Northern Ireland

Belfast celebrates Jamaican flavour

As Jamaicans all around the world celebrate Sunday's performance by the fastest man on the planet in the 100 metres final, a day later they party to mark 50 years of the island's independence from Britain.

It's a day that's celebrated all over the world, including Northern Ireland which has a growing Jamaican community.

Over the weekend a series of events were held to celebrate.

Siobhan Brown's parents live in Jamaica, she moved to NI 20 years ago with her husband David.
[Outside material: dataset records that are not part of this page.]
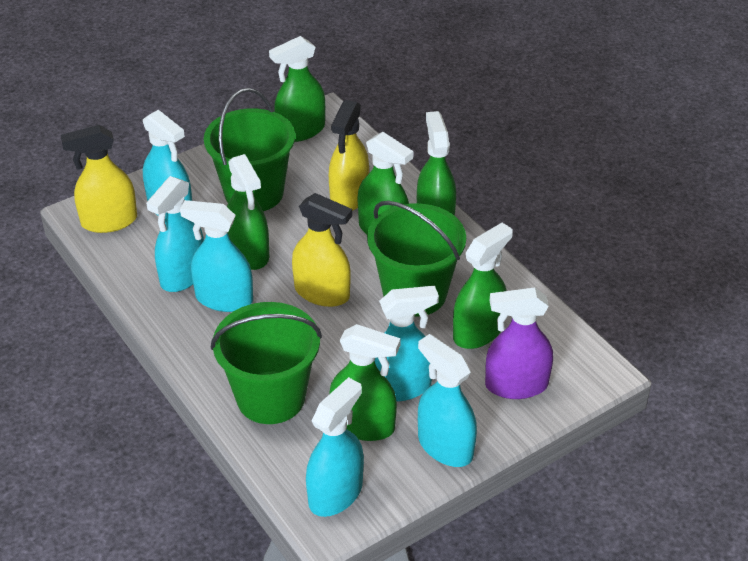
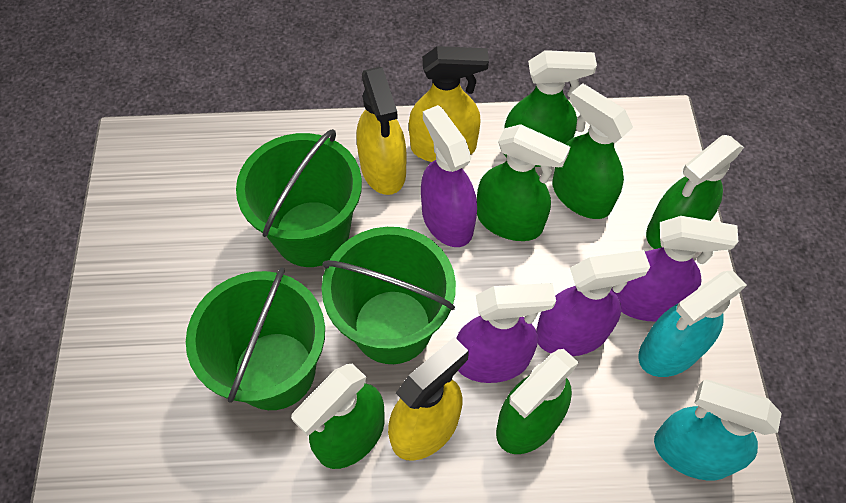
purple spray bottle: 1 -> 4
turquoise spray bottle: 6 -> 2

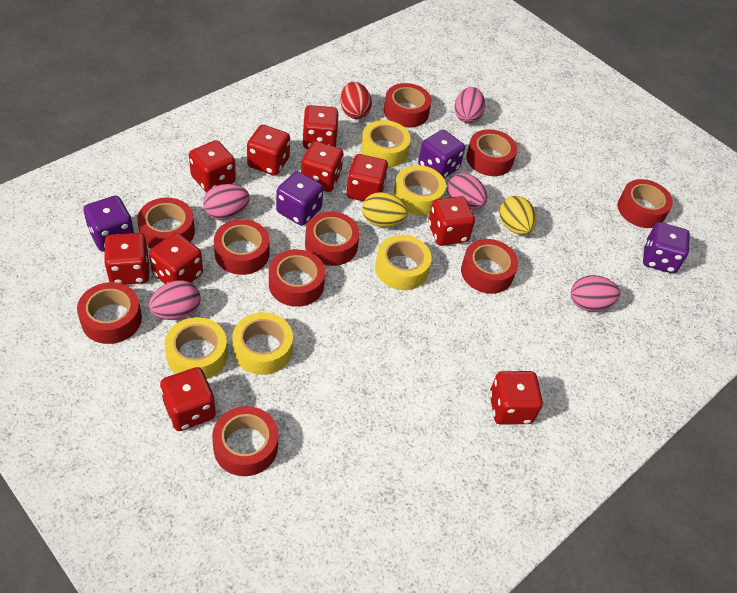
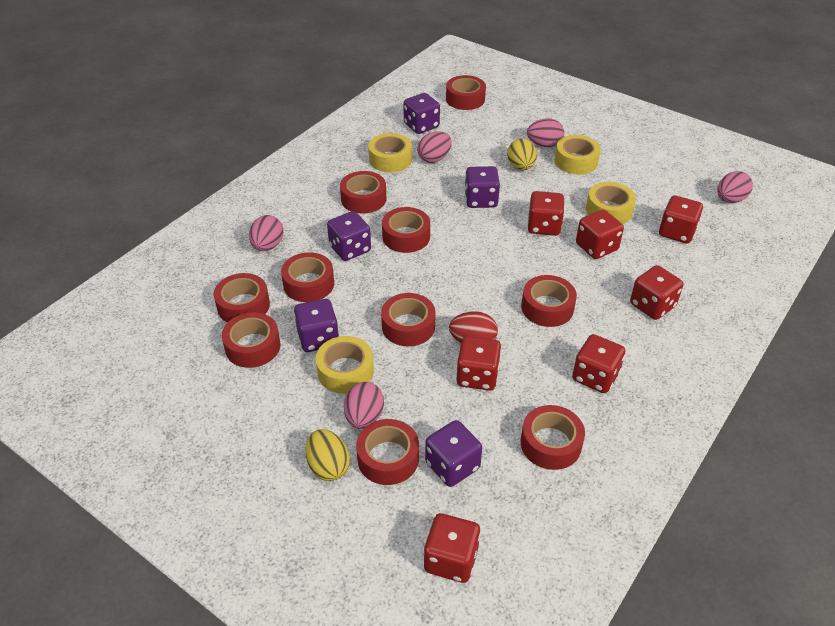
purple dice: 4 -> 5
red dice: 10 -> 7
yellow tape: 5 -> 4

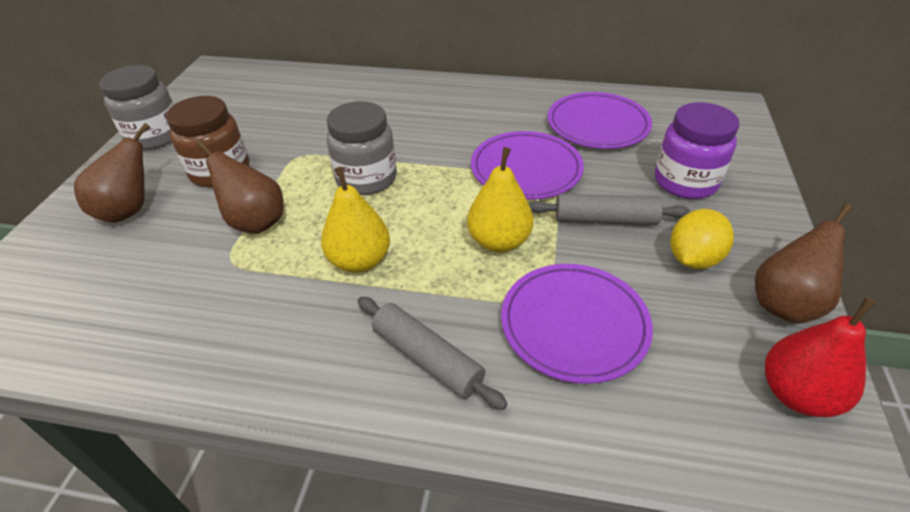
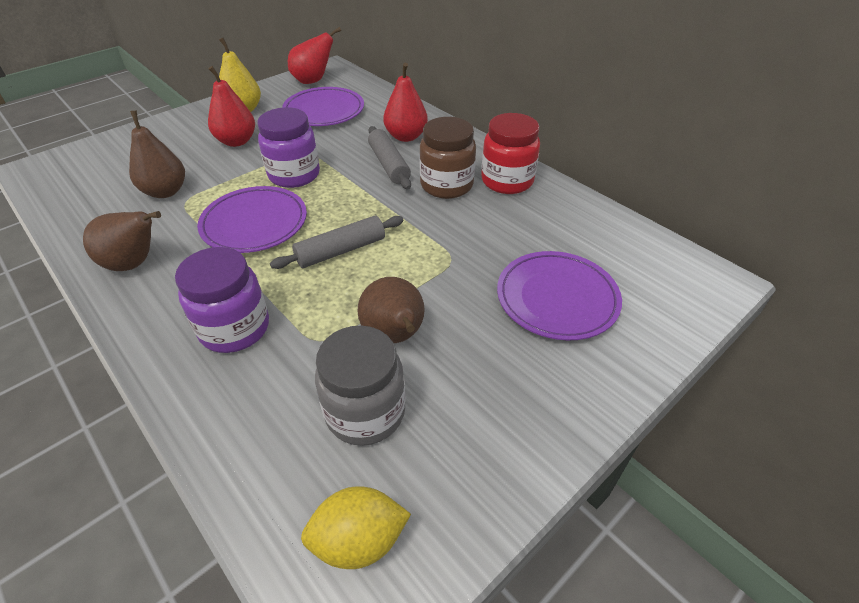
grey jar: 2 -> 1
purple jar: 1 -> 2
red jar: 0 -> 1
red pear: 1 -> 3
yellow pear: 2 -> 1

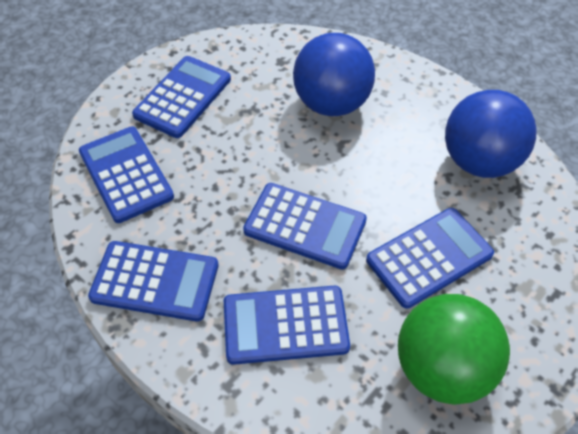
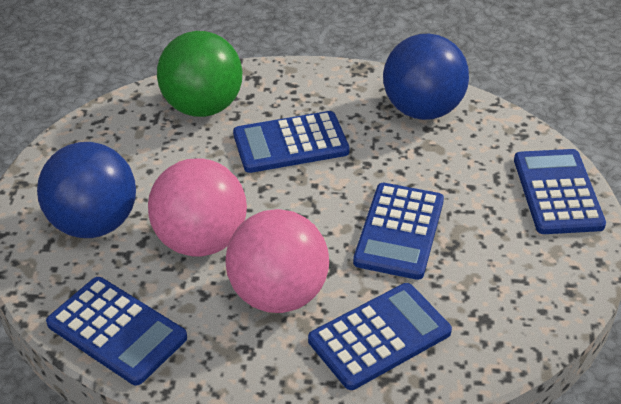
blue calculator: 6 -> 5
pink ball: 0 -> 2

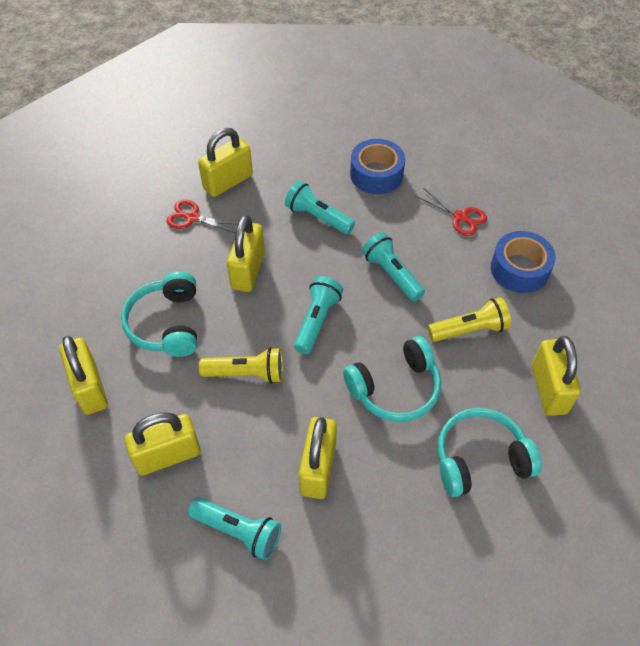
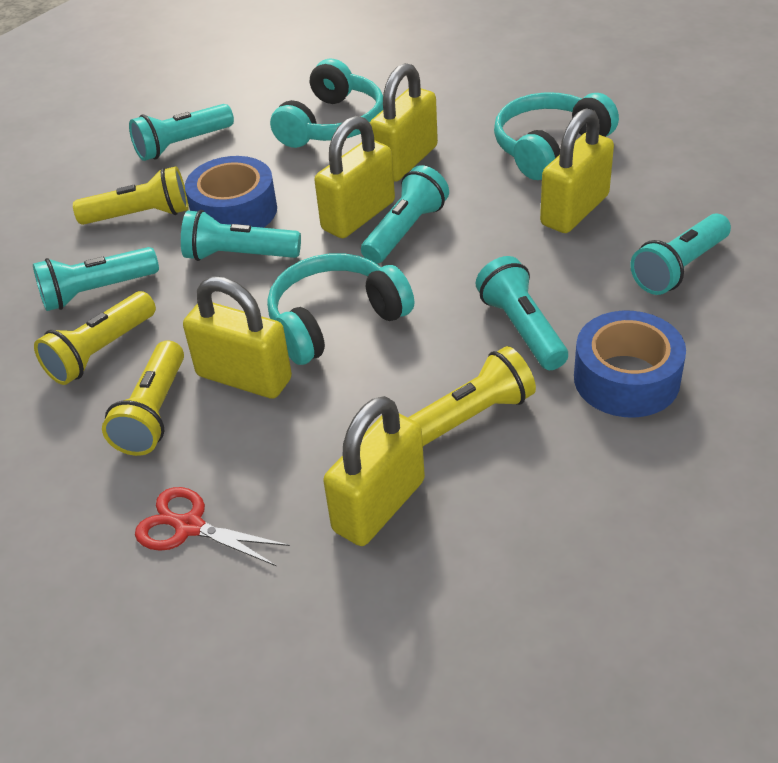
red scissors: 2 -> 1
turquoise flashlight: 4 -> 6
yellow flashlight: 2 -> 4
yellow padlock: 6 -> 5

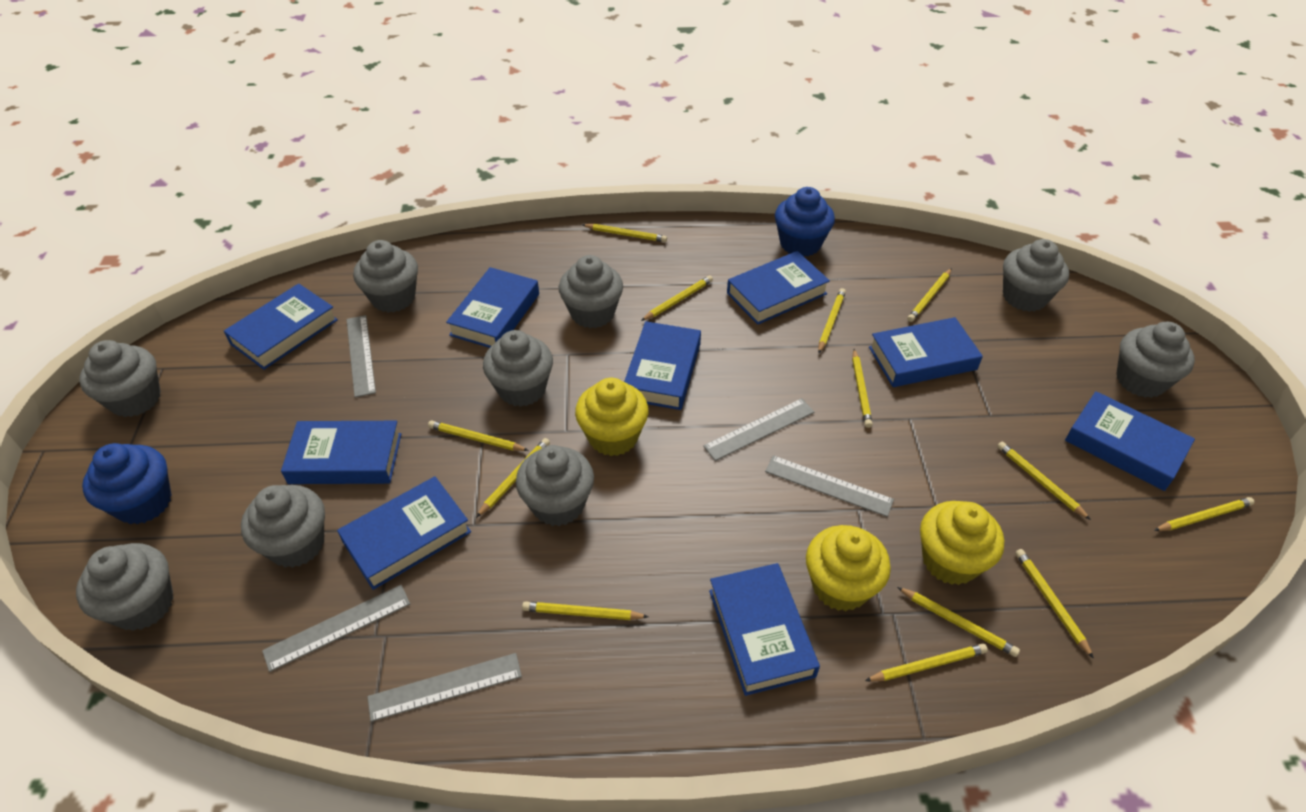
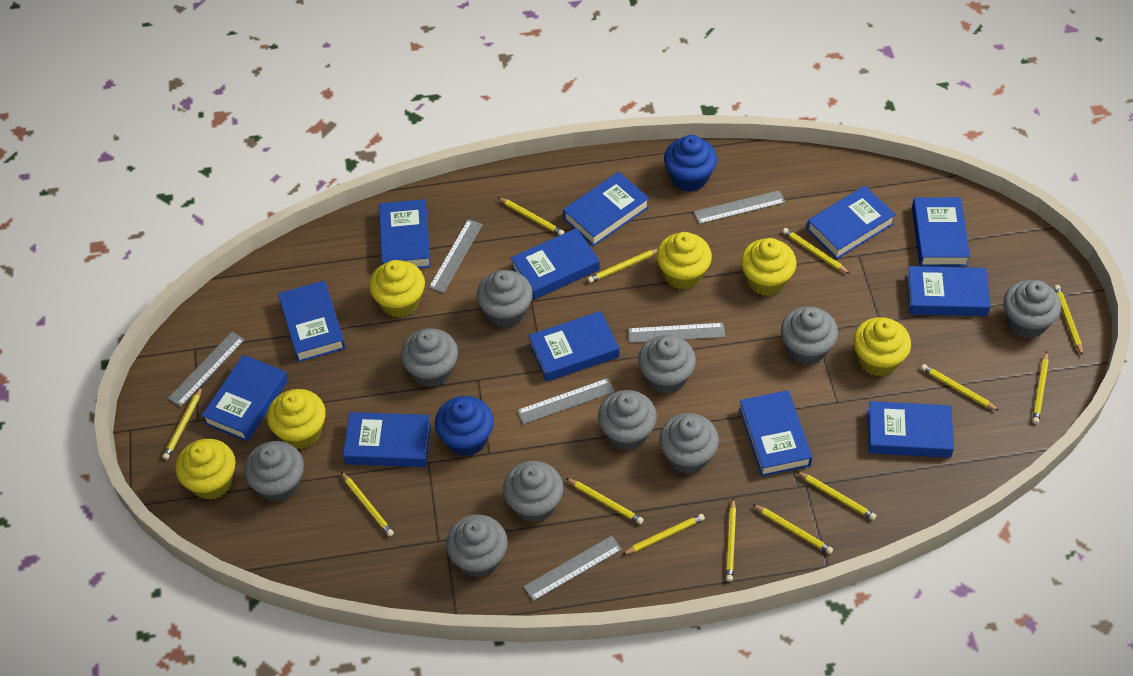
blue book: 9 -> 12
grey cupcake: 9 -> 10
grey ruler: 5 -> 6
yellow cupcake: 3 -> 6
Siobhan said that she has seen Northern Ireland change a lot.

"Even 20 years ago I always felt safe here," she said. "Back then I was one of the few black people you would see on the street, but people no longer turn and stare at me on the street and I think it's great."

"I think Jamaica has a lot in common with Ireland and Northern Ireland, the way the people engage both politically and in terms of music and culture.

"Also people are friendly, they've got a great vibe and great craic as they say over here, but I think having an awareness that there is actually a Jamaican culture in Northern Ireland is really good."

Her husband David added: "For me the big similarity is the sense of family, the Irish focus so much on the family as well.

"When I first lived in London as a man from Ireland, the Jamaican community were very warm and accepted me in without reserve and it was fantastic. There is is similar feeling of welcoming over here."

Image caption David and Siobahn Brown

Raquel McKee was one of the Jamaica 50 Northern Ireland organisers.

"We're celebrating Jamaica's 50th anniversary of independence otherwise known as our jubilee. This is our 50 years - we couldn't let it go without marking it.

"I know that when I first came here, for the first five or six years I was here I felt very isolated.

"I didn't realise there was so many other Jamaicans here feeling just like I felt, feeling lonely without people who understand your culture, and the things that you miss back home, so this has been a brilliant opportunity for us to get together and meet each other and be able to celebrate."

People of all cultures came to experience the food and and of course the music.

Courtney, who has lived in Northern Ireland for more than 30 years, said he was pleasantly surprised by the events and the fact that there were now so many Jamaicans in NI.

"Today's been a welcome surprise - I never thought things like this went on, I didn't realise there was so many of us here.

Raquel added: "At the moment I'm making festival - a dish that is originated in Hellshire which is in St Catherine in Jamaica and it's enjoyed by Jamaicans all over the world and we're also cooking up jerk chicken which we have on the BBQ now. "

Originally this was a spice technique used to preserve pork.

Typically on the island you can often find it cooked in drum barrels cut in half and used as a makeshift smoker.

Image caption Young Lion is a dancehall DJ for BBC Radio 1xtra

Other popular dishes include curry goat, rice and peas and the national dish, ackee and salt fish.

"Food is the most important thing to us, there is nothing that happens that does not include food or music because the two go hand in hand and it really is what binds us together," Raquel said.

Food has always played a prominent role in the island's culture and history but for most Jamaicans their first love is music

BBC Radio 1xtra Dancehall and Reggae DJ Young Lion's parents are from Jamaica.

"The reason why Jamaicans take music so seriously, if you remember like back in the days of slavery they would be working out in the fields all day long and all they had to look forward to was in the night time they would group together and the music they created was called Mento," he said.

"Those beats are where dancehall, reggae and ska music actually came from.

"That was their thing to look forward to and the only time they could feel themselves and feel a joy and a happiness, and it was because of the music - the beat was going through their soul."

And it was that courage and soul that helped Jamaica achieve full independence from Britain 50 years ago. The new nation celebrated with parties and dancing in the street.

Image caption On Independence Day 50 years ago there were parties on the street

And just on Sunday night the fastest man alive - Usain Bolt -made the perfect start to the anniversary winning the 100m with his fellow countryman Yohan Blake taking silver.

The nation's motto "out of many, one people" means their success will be celebrated by Jamaicans here and at home.